13/10/2020

Des éléments secrets de l’accord UE-Mercosur

Greenpeace révèle le contenu de l’Accord entre l’UE et les pays du Mercosur, et déplore que la lutte pour le climat et la biodiversité n’y soient pas des «éléments essentiels».

L’accord commercial entre l’Union européenne et les pays latino-américains du Mercosur a du plomb dans l’aile, et la fuite de l’Accord d’associa- tion qui l’encadre ne risque pas de l’aider à prendre son envol.

«Il manque deux éléments à presque tous les aspects de protection environnementale et climatique dans l’accord: un engagement contraignant et une force exécutoire», observe l’ONG environnementale Greenpeace, qui a obtenu et diffuse ce vendredi une version de cet accord datée du 18 juin.

Légitime, pas essentiel

Ainsi, ni la lutte contre le réchauffement climatique ni la protection de la biodiversité n’ont le statut d’«élément essentiel» de l’accord, contrairement au respect des principes démocratiques, ou à l’engagement à mettre en œuvre les traités de non-prolifération d’armes nucléaires. Or ce statut est un puissant levier puisque si l’une des parties considère qu’une autre contrevient à un tel élément, elle peut prendre des «mesures appropriées», y compris – en dernier resort – la suspension partielle ou complète du traité. En mai dernier, la France et les Pays-Bas avaient demandé de faire de l’Accord de Paris sur le climat un «élément essentiel» de tout accord de commerce européen – y compris ceux en cours de négociation.

La protection de l’environnement n’est pas davantage classée parmi les «principes directeurs» de l’accord, comme l’est le développement économique et social. Elle est reléguée aux «objectifs politiques légitimes», en vertu desquels les parties ont pleinement le droit de réguler.

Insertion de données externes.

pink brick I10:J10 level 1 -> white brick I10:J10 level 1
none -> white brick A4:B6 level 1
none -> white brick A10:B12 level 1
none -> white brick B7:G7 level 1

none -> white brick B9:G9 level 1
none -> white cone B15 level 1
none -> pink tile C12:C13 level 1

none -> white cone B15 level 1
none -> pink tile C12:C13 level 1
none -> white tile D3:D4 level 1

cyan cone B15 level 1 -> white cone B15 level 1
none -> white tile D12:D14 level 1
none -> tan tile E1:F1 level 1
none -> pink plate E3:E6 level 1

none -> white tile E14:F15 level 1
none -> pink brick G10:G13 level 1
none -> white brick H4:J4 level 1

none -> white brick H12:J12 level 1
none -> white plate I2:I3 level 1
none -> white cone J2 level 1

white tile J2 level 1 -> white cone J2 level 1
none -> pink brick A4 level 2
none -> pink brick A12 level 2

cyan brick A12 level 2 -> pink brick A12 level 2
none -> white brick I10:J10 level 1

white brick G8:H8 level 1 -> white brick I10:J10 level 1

Cette semaine, le Parlement européen s’est opposé à la ratification de l’accord UE-Mercosur, mais sans que les élus aient connaissance du volet dévoilé aujourd’hui. «La transparence n’est pas de mise, il est incroyable qu’on ait connaissance des dossiers via des fuites», indique l’écologiste Saskia Bricmont, seule eurodéputée belge francophone membre de la commission du Commerce international (Inta).
Inquiet de la politique environnementale du président brésilien Jair Bolsonaro, en contradiction avec les engagements de l’Accord de Paris, le Parlement européen «souligne que, dans ces conditions, l’accord UE-Mercosur ne peut être ratifié en l’état», indique la résolution adoptée mercredi.

Les directives de négociation de l’Union européenne avec les quatre pays du Mercosur (Argentine, Brésil, Paraguay, Uruguay) ont été définies en 1999, un accord politique a été annoncé vingt ans plus tard. Son volet commercial doit lever la majorité des taxes sur les exportations européennes (4 milliards d’euros par an), il reconnaît 350 indications géo-graphiques protégées européennes et ouvre les marchés publics aux entreprises, notamment.

Sérieux doutes

L’accord est depuis longtemps la cible d’attaques soutenues de la société civile, et notamment des associations de défense de l’environnement. «Il est tout à fait possible de faire des accords commerciaux qui garantissent la justice sociale et répondent à la crise du climat et de la biodiversité, mais on est face à un accord du siècle dernier, inconsistant avec la stratégie européenne du Pacte vert», abonde Matteo De Vos, chargé de campagne chez Greenpeace.

Depuis un an, les remises en cause se multiplient chez certains décideurs politiques européens. À l’été 2019, Emmanuel Macron annonçait retirer son soutien au traité, dénonçant l’inaction du Brésil, en matière de climat et de biodiversité. Il a été soutenu par l’Irlande et le Luxembourg. Le parlement autrichien a voté contre l’accord commercial, suivie de celui des Pays-Bas, mais aussi en Belgique des instances wallonnes et bruxelloises. Et en août, en pleine présidence allemande de l’UE, c’est la chancelière Angela Merkel qui a émis de «sérieux doutes» sur l’avenir de l’accord, dont devait pourtant débattre bientôt le Conseil.

Vendredi dernier, le commissaire au Commerce Valdis Dombrovskis a lui aussi émis des réserves: «Nous allons avoir besoin de résultats, d’engagements substantiels de la part des pays du Mercosur avant de pouvoir procéder à la ratification», reconnaissant aussi que la mise en œuvre des chapitres sur le développement durable des autres accords commerciaux passés par l’Union «n’est pas suffisamment forte».

L’Accord d’association avec le Mercosur doit être adopté par tous les parlements nationaux européens. Si le volet commercial est scindé en un traité distinct, celui-ci pourrait être adopté à la majorité par les législateurs européens.